What happens to our skin during the Menopause?
Studies have found that it is this declining level of oestrogen in our bodies that is most responsible for the ageing condition of our skin. Experts have found that our skin tends to deteriorate faster after we start the menopause than at any other time in our lives. This is due to declining levels of oestrogen.
Oestrogen helps to promote the production of collagen in the body. Collagen is an essential part of skin renewal, as it helps to provide skin with its strength and elasticity.
Around 30 per cent of collagen is estimated to be lost in the first five years after the menopause. This loss continues, albeit more slowly, when the menopause is over. Studies on post-menopausal women’s skin has shown the top layer to be much thinner, with deeper wrinkles and larger pores.
Dr Tracy Mountford, a cosmetic and medical director at The Cosmetic Skin Clinic in Buckinghamshire, explains: “When your body stops producing youthful amounts of oestrogen, levels of collagen in your skin fall.
“Skin becomes thinner.

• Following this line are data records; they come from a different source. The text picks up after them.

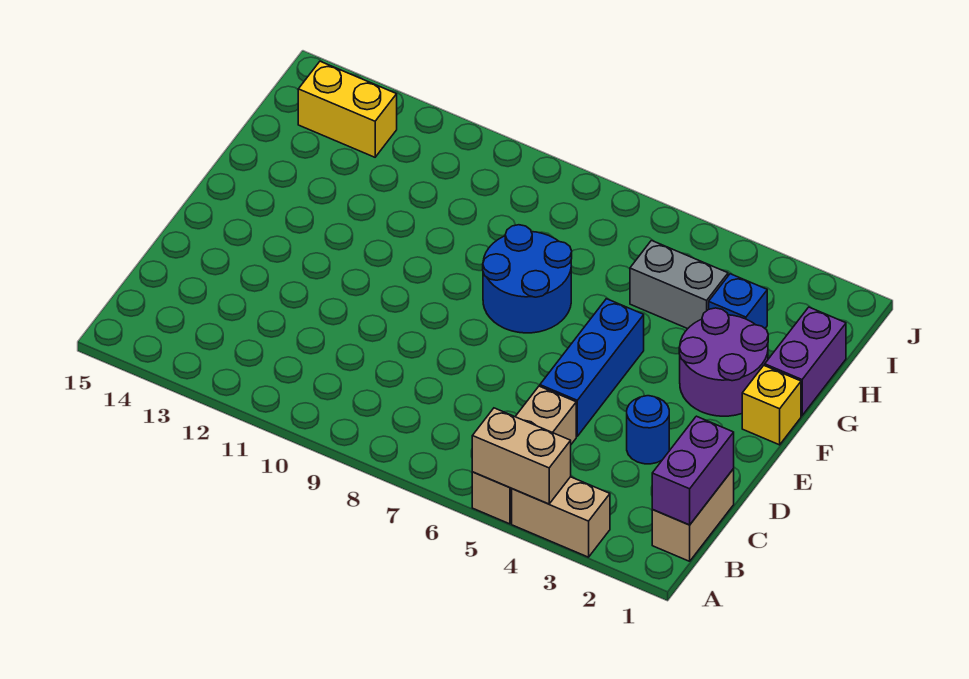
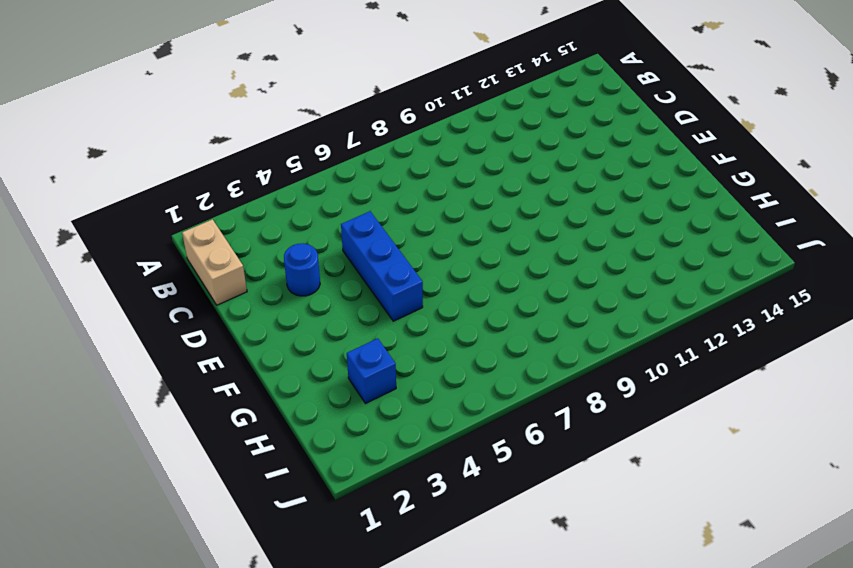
none -> tan brick A3:A4 level 1
none -> tan brick A5:C5 level 1
none -> yellow brick F1 level 1

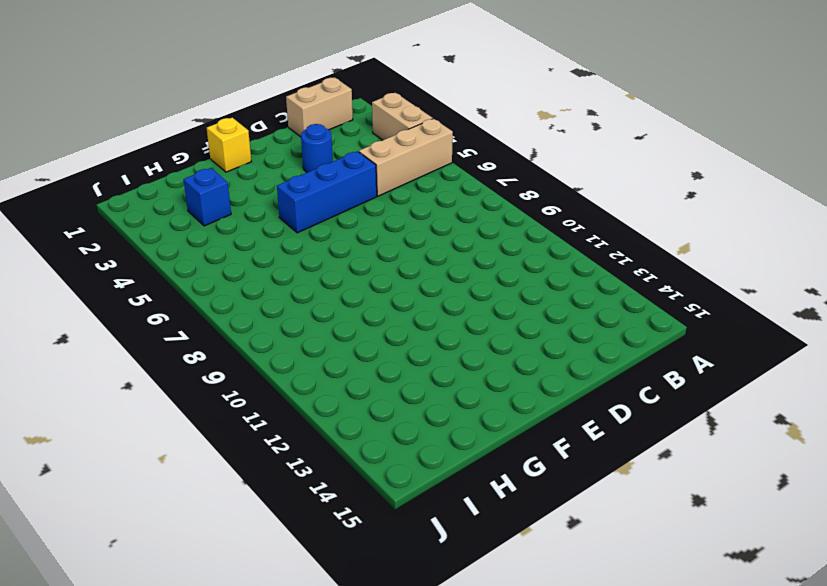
none -> purple round brick F2:G3 level 1
none -> blue round brick F7:G8 level 1
none -> purple brick G1:H1 level 1

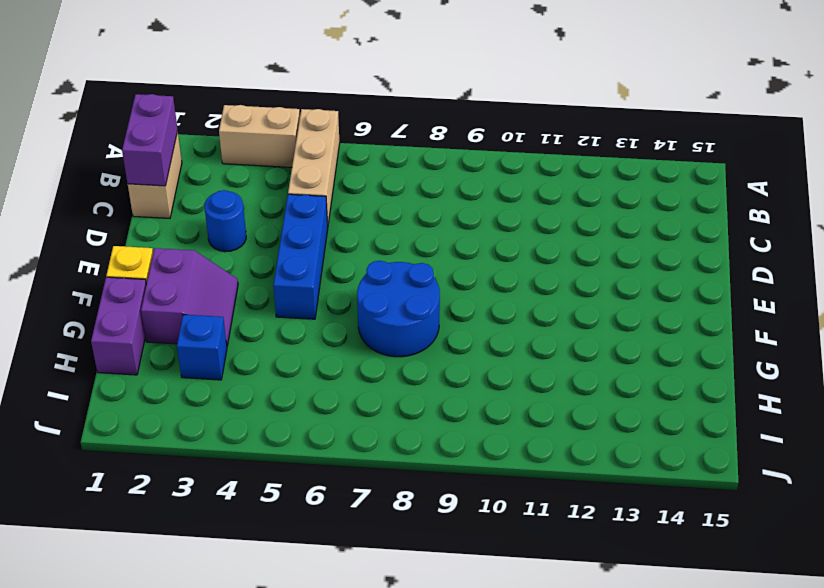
purple slope F2:G3 level 1 top 2 -> purple round brick F2:G3 level 1
none -> grey brick H4:H5 level 1
none -> yellow brick I13:I14 level 1
none -> tan brick A4:A5 level 2

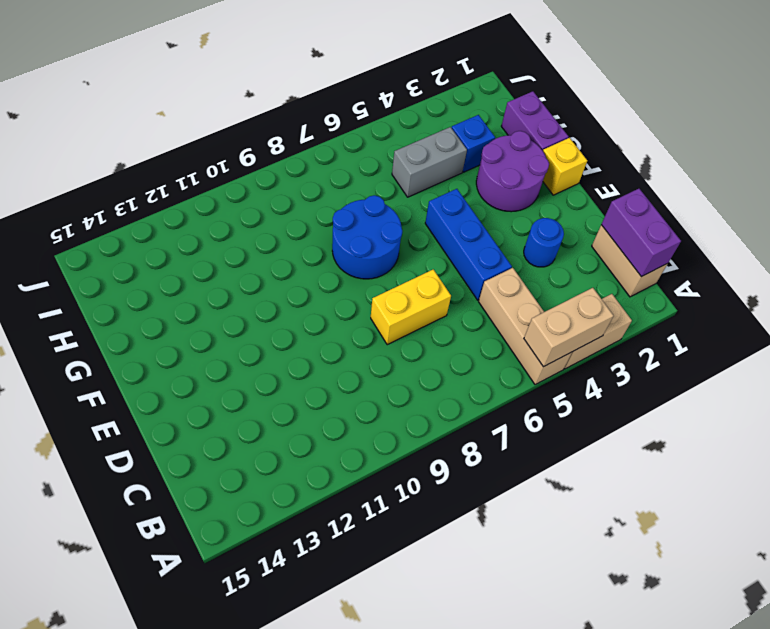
yellow brick D7:D8 level 1 -> yellow brick I13:I14 level 1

It has fewer natural “sponges” called glycos-aminoglycans, made of substances such hyaluronic acid, which hold water in the deeper layers of the skin, making it feel less hydrated.

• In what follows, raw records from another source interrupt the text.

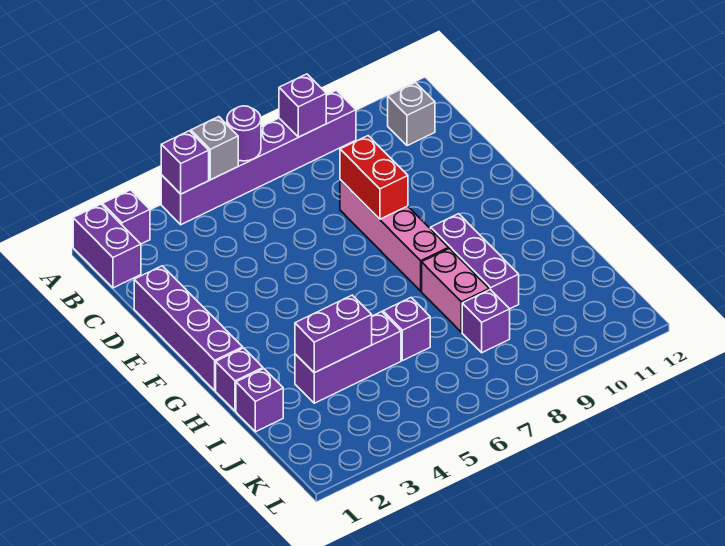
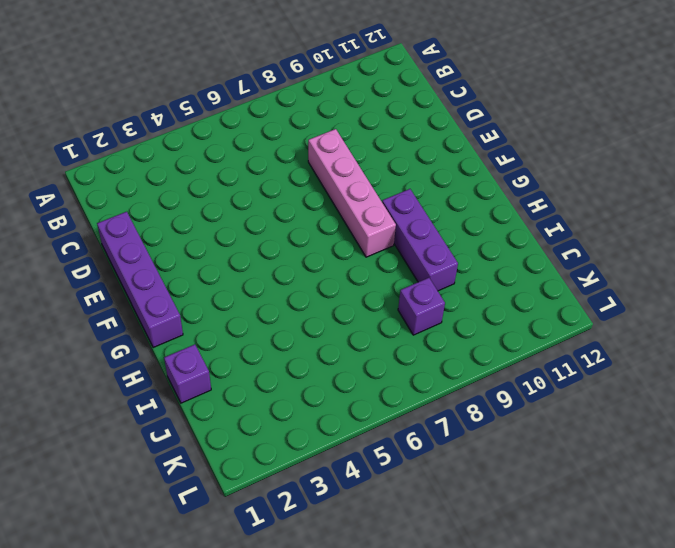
none -> purple brick A1:B1 level 1
none -> purple brick A2 level 1
none -> purple brick A4:A9 level 1

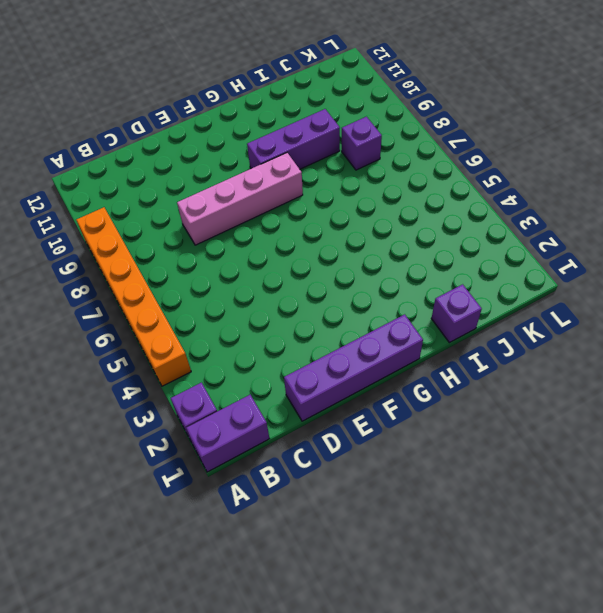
orange brick A4:A9 level 1 -> purple brick A4:A9 level 1
none -> grey brick B11 level 1
none -> purple brick H1 level 1
none -> pink brick H8:I8 level 1

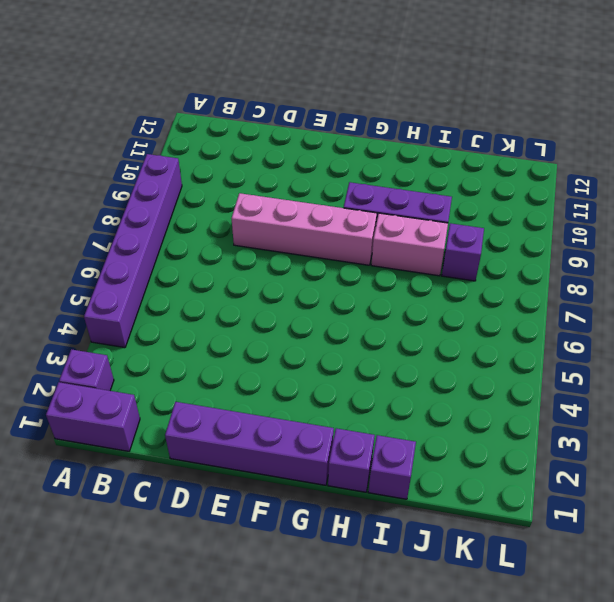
none -> grey brick B11 level 1
none -> purple brick I3:I5 level 1
none -> purple brick I6 level 1

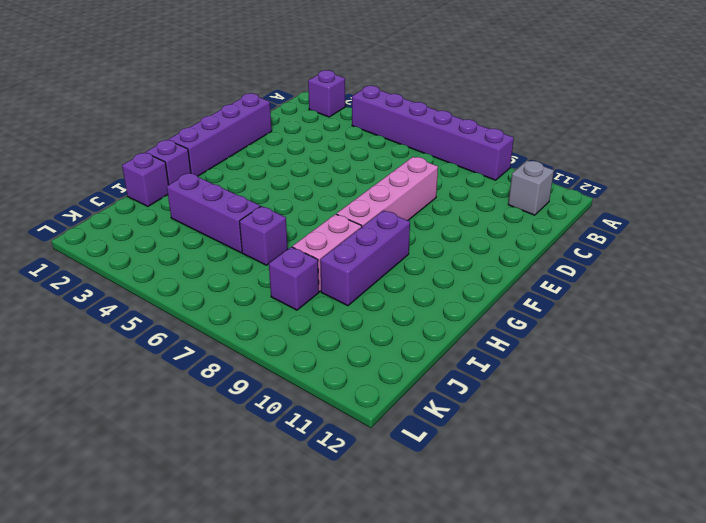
none -> purple brick A1:B1 level 1
none -> purple brick A4 level 2
none -> grey brick A5 level 2

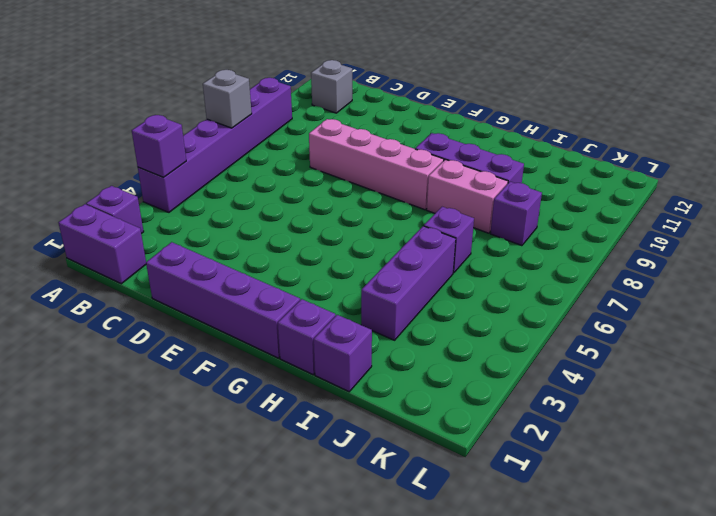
grey brick A7 level 2 -> grey brick A5 level 2
none -> purple round brick A6 level 2
none -> purple brick A8 level 2
none -> red brick D8:E8 level 2

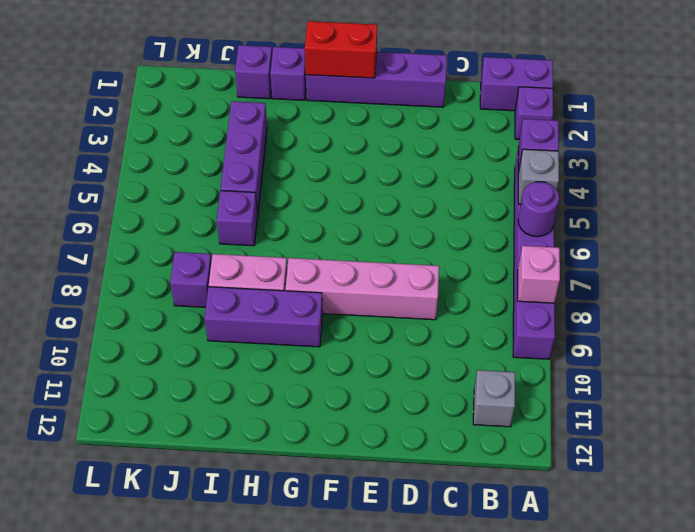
pink brick A8 level 2 -> purple brick A8 level 2
red brick F1:G1 level 2 -> red brick D8:E8 level 2
none -> purple brick I3:I4 level 2

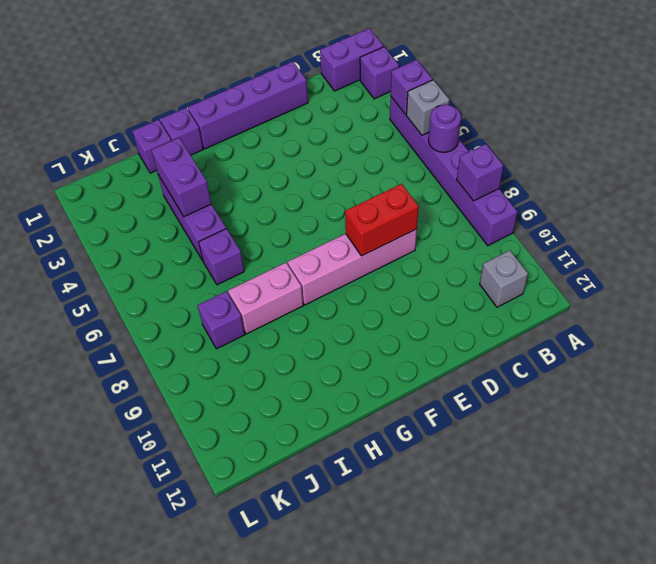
none -> purple brick G9:I9 level 1

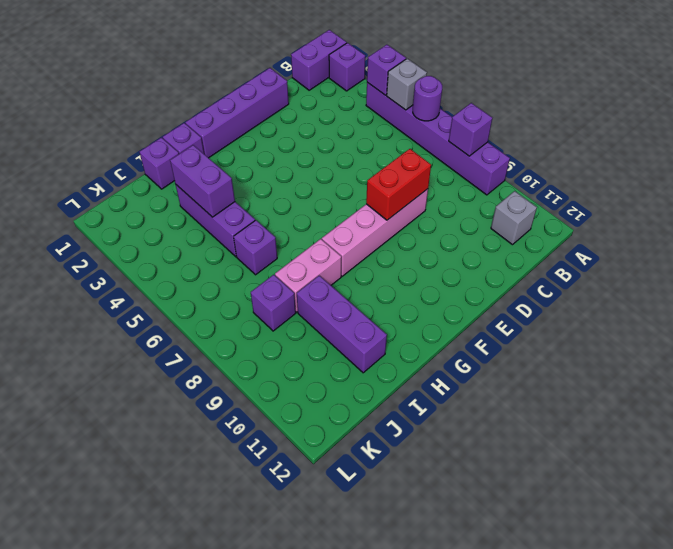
purple brick I9:I11 level 1 -> purple brick G9:I9 level 1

“Skin becomes more fragile and more vulnerable to sun damage.”
How does HRT help our skin during the Menopause?
However, HRT does appear to help with these anti-ageing symptoms. Studies have also shown that women who take HRT supplements appear to have fewer wrinkles and plumper looking skin than those who do not. And those women who applied a topical HRT cream saw a massive 48 per cent increase in collagen, as opposed to women who took a pill.
Moreover, the International Journal of Dermatology published a study that found using a topical HRT cream actually firmed up skin, and decreased pore size and wrinkles by between 61 and up to 100 per cent.
Dermatologist Dr Nick Lowe, director of the Cranley Dermatology Clinic in London, says: “There is some convincing data that hormones in the form of creams can help, particularly with wrinkling and thickening fragile skin, and with protecting skin from sun damage.”
How are HRT Creams different to HRT tablets?
The oestrogens used in these topical creams are not from a human source, nor are they artificially manufactured. They are plant oestrogens called phytoestrogens, and are extracted from such organic sources as soya, wheatgerm and flaxseed. They naturally mimic human oestrogen and trick the skin into believing it is getting the real thing.
One of the main phytoestrogens used is called genistein, which has been found to stimulate the production of collagen and protect the skin against harmful UV rays. In tests, it increased the density of skin by approximately 12 per cent, which is similar to the effects of oral HRT.
Phytoestrogens can also reduce wrinkles and hydrate dry skin, in the same way as HRT does. One such cream called Pause Hydra, which includes genistein, was found to reduce wrinkles by 15.6 per cent after one month and 96 per cent of testers said they found it effective.
But HRT has been linked to an increased risk of developing breast, womb and ovarian cancer. Is it any more likely that using a topical cream could put women at a greater risk?
Cosmetic doctor Dr Mervyn Patterson doesn’t think we have anything to worry about: “It seems unlikely sufficient hormones could be absorbed through topical application to the face to affect breast cells,” he says.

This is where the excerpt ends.